Charged particles emit bremstahlung radiation equally they decelerate via their decreasing speed and change of direction due to Coulomb scatter. These accelerated charges emit electromagnetic radiation (or bremsstrahlung) every bit they are slowed and scattered by the electric fields of the atomic electrons and nuclei. However, standoff free energy loss predominates over the free energy loss by bremsstrahlung for the massive charged particles such as protons and alphas, and for the less energetic electrons and positrons. Even so, high-energy electrons and positrons are strong emitters of bremsstrahlung.
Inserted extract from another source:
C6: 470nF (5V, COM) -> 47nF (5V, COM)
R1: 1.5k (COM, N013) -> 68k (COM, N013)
The ratio of the energy loss Δ Due eastrad due to bremsstrahlung divided by the free energy loss ΔDue eastcol due to collisions is not derived here, simply is stated as

(207) Δ E r a d Δ Due east c o l = T Z + ane . 2 7 0 0 .

The incident charged particle kinetic energy is T[MeV], Z is the atomic number of the scattering material, and the 700 is given in MeV. For tungsten with Z = 74, an ion beam of protons or electrons accelerated to ten MeV that strike tungsten lose almost 50% of its energy by bremstrahlung and 50% by collisions, whereas a deuteron ion or electron accelerated to 100 keV loses 99% of its energy due to collisions and 1% by bremsstrahlung.
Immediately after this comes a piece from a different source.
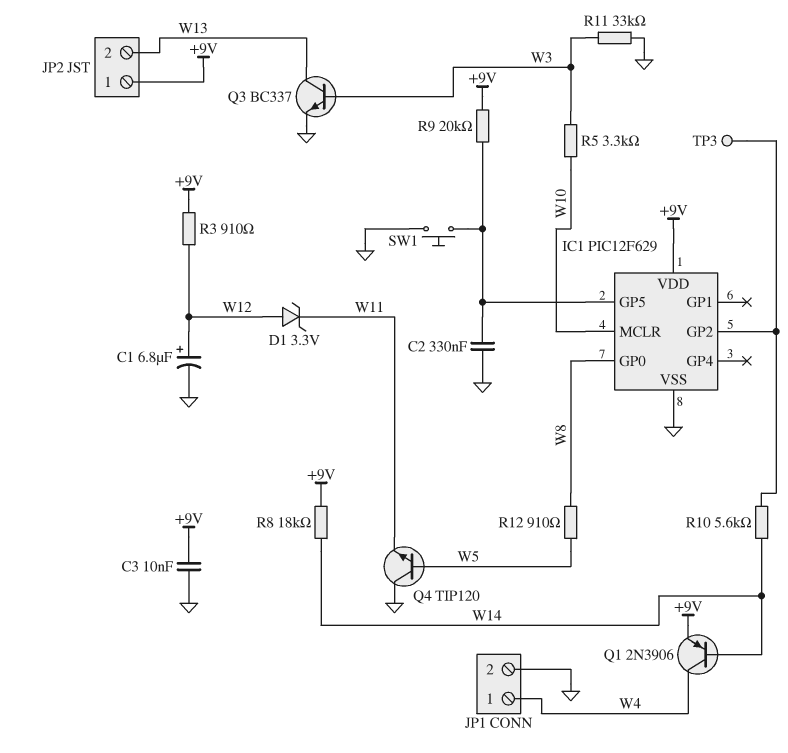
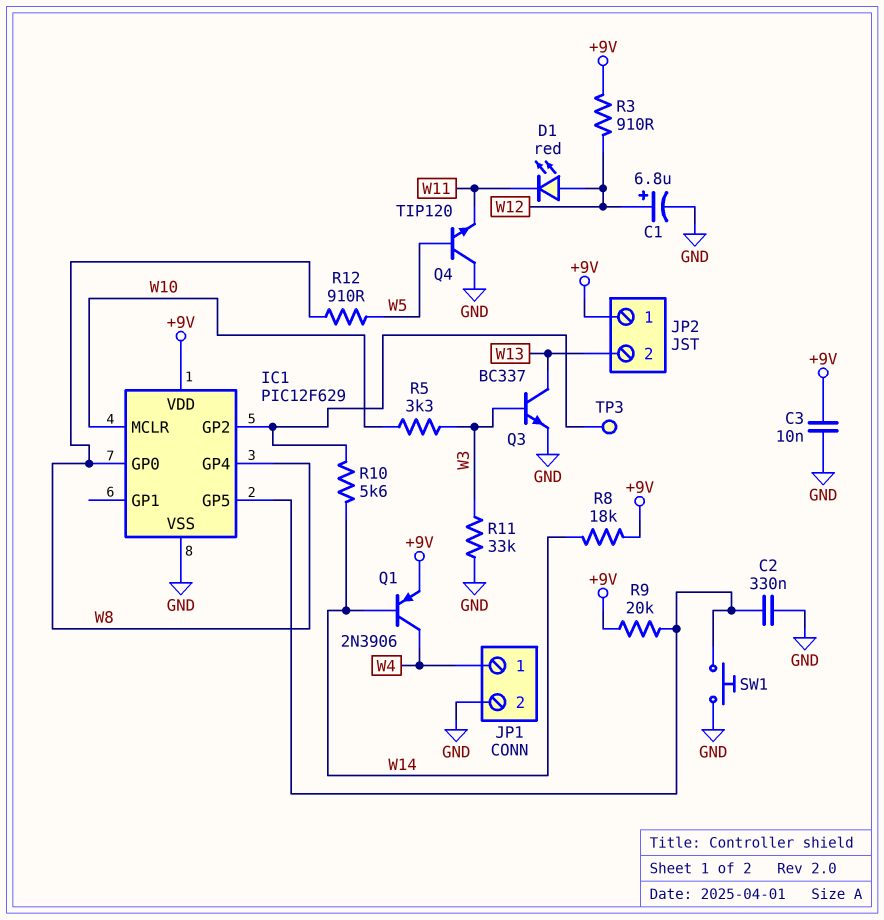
D1: zener 3.3V (A W12, K W11) -> LED red (A W12, K W11)
IC1 pin GP4: none -> W8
The number Due northbr (East 0, E) of bremsstrahlung photons of free energy Due east, per unit energy and per incident electron, emitted when an electron of incident free energy E 0 is completely slowed down, can be approximated by the distribution

(208) Northward b r ( E 0 , E ) = 2 m Z [ ( E 0 E one ) 3 4 L Due north ( E 0 Due east ) ] for Eastward < E 0 .

The units of Due northbr are given in photons per electron per MeV. The normalization constant k is independent of the emitted photon energy Eastward. The fraction of the incident electron's kinetic energy that is later on emitted as bremsstrahlung Y(East 0) is constitute by integrating Eq. (208) with respect to emitted photon energy E to become

(209) Y ( East 0 ) = 1 3 1 6 g Z E 0 .

Solving for normalization constant yard in the expression for Y(E 0) yields

(210) yard = ane 6 one iii Y East 0 Z E 0 .

Substitution of the k expression in Eq. 210 into Eq. 208 for the bremsstrahlung photon energy distribution Nbr gives

(211) N b r ( E 0 , E ) = ( 32 Y ( E 0 ) 13 E 0 ) [ ( E 0 Eastward one ) 3 4 L North ( East 0 Eastward ) ] for Eastward < Due east 0 .

The fraction Y(East 0) of incident electron kinetic energy emitted equally bremsstrahlung photons asymptotically increases from 0 to ane as Due east 0 increases relative to the emitted photon energy Eastward.